Over the past few days leading up to today’s appointment I have been immersed with anxiety, which is not common for me. I am not sure if it was the pressure of all this business, the thought of having to give myself a shot, the fear of hearing that yet again my body wasn’t responding or that fact that this could be it, this could be the cycle that changes my life forever.
I woke up feeling good. The sun was out, it was going to be a warm(er) day, I got to sleep in past my usual 5am wakeup call and my hubby greeted me with a morning smoothie.
On my way into the office I hit traffic but was still in high spirits; only getting anxious when I realize I was going to be late (I hate being late!!). 5 minutes late for my appointment I breeze into the office, fill out my paper work and was called to the back right away.
Once in the room I did the normal prep and waited for both the tech and nurse to come in.
I didn’t like this tech nearly as much as my last, nor the nurse. This tech didn’t tell me what was happening only threw out random numbers for my nurse to write down. The nurse was “colder” than the last. I didn’t feel comfortable asking her questions since she just looked at me like I was dumb for asking any in the first place.
When the tech was talking numbers I could feel myself relax and start to smile. All the numbers she was calling out were above 20, that had to be good right? She had to be referring to the size of my follicles….right?

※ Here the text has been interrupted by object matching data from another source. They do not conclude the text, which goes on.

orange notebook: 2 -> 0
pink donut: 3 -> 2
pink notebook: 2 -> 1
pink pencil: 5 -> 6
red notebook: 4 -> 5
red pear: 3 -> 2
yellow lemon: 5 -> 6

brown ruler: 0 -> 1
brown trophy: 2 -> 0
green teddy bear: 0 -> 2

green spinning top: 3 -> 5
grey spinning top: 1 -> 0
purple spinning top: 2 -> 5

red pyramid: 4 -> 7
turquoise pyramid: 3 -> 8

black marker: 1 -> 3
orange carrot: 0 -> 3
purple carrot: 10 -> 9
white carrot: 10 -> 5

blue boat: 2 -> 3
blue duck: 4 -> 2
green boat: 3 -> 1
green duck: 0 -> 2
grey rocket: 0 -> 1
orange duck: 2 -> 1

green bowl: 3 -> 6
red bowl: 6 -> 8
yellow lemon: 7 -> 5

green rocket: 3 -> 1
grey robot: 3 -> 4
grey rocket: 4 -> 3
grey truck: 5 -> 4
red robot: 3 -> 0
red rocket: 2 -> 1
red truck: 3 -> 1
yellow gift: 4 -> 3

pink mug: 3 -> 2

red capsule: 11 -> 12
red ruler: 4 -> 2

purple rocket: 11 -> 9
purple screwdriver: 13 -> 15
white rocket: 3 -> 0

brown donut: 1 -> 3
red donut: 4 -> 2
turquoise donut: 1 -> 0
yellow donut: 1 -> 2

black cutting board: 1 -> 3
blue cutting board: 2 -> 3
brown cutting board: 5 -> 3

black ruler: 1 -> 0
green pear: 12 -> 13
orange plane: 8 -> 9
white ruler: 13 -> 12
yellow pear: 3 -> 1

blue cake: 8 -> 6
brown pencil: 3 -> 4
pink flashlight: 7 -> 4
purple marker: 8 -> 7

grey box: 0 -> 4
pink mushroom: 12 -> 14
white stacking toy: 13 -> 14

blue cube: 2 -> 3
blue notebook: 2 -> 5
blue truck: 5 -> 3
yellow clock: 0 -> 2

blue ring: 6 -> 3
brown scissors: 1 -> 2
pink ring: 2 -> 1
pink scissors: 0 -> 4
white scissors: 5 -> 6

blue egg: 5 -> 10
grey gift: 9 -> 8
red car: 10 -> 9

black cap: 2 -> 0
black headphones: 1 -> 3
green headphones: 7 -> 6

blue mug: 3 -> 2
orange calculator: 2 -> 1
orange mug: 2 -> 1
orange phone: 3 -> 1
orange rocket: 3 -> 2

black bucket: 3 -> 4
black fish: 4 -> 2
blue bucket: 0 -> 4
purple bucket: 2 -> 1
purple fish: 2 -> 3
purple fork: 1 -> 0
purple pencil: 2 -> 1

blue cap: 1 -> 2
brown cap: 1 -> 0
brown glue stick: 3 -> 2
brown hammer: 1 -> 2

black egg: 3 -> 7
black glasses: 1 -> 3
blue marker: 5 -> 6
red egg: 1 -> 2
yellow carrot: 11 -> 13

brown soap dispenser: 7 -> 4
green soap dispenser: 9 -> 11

Following my ultrasound the tech left me alone in the room with the nurse. My hopes were swiftly crushed by the words “well, we see no progress just yet.” I am sure she could read the disappointment scrolled across my face. She tried lifting my spirits by informing me that it is typical in a PCOS person for follicles to take longer to respond but when they do, they really take off. As much as I would love to believe her something is just telling me that this isn’t the case. As much as I would love to keep my hope of this cycle alive deep down I am just waiting for the “well, your body had no reaction to the medication, we will need to put you on a higher dose. Call us on CD 30 if you have not yet received your period and tested negative….”
I know I know I can’t get ahead of myself but it is so hard not to. I wish I had the same nurse and tech as last time. I wish I knew if there was really no progress or just not enough progress.
I go back on Friday for more monitoring and from there my fate of this cycle will be revealed. The only up-side; my boss will be out of town so that is one less excuse I need to make!!
I sent H a text
“:( nothing yet… I go back Friday morning”
To which he responded
“:( Date night?”
I love that he is trying to make me feel better. Part of me wants to stuff my face with food whereas the other wants to take a long run to release the negative energy and calm me down. What to do, what to do….
I will keep you posted as to what the outcome of my Friday appointment is. Until then, bring on the stress headaches!!